Apple’s been a beneficiary of the BYOD craze that’s hit corporate IT departments everywhere. The policy resulted in lots of workers bringing not only iPhones and iPads into the office, but Macs too. But BYOD isn’t the only reason Apple’s presence is growing at your office: IT departments are also buying more Macs and iPads for employees. That’s according to a new report from Forrester published Friday.

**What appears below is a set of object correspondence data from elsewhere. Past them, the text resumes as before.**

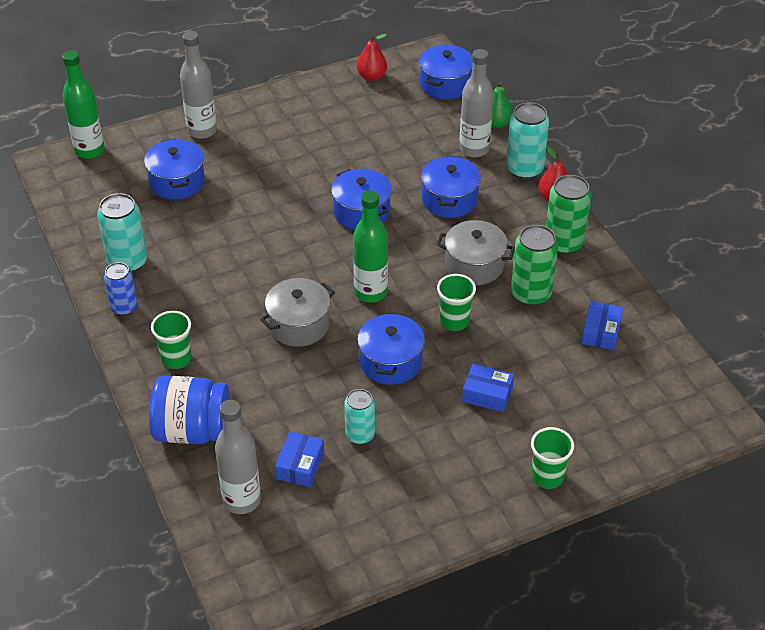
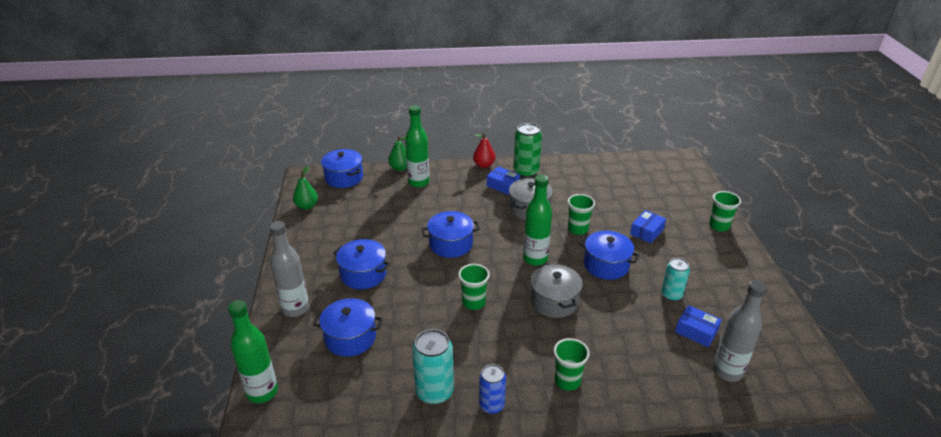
camera: 70 degrees left, 10 degrees down
(192, 430) = (650, 386): blue jar -> none
(267, 257) = (473, 302): none -> green cup
(371, 76) = (307, 206): red pear -> green pear
(449, 199) = (461, 204): blue pot -> blue pot (363, 274)
(474, 149) = (418, 182): grey bottle -> green bottle
(524, 169) = (451, 169): turquoise can -> none
(531, 293) = (564, 194): green can -> none
(601, 332) = (606, 178): blue box -> blue box (503, 185)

In putting together the Global Tech Market Outlook for 2012 and 2013, Forrester talked to 46 major IT vendors as well as agencies like the IMF, U.S. Commerce Department and the Organization for Economic Cooperation and Development and now estimates that over the course of 2012, Apple will sell $9 billion worth of Macs and $10 billion worth of iPads to enterprise companies worldwide. That’s up from the estimated $6 billion spent on Macs and $6 billion on iPads in 2011. Forrester calls its corporate growth “the big surprise of 2011,” especially because Apple has never actively or directly targeted business users. The report notes:
The Apple assault on the corporate market has so far taken place without much formal Apple support, and probably without Apple itself understanding its full extent. That’s because corporate adoption of Apple products has been largely clandestine, occurring through three channels.
Those three channels?
- IT departments buying iPads. In October, Apple reported that 93 percent of the world’s Fortune 500 companies are trying out or actively issuing iPads to employees. (Expect an update on this number on January 24.)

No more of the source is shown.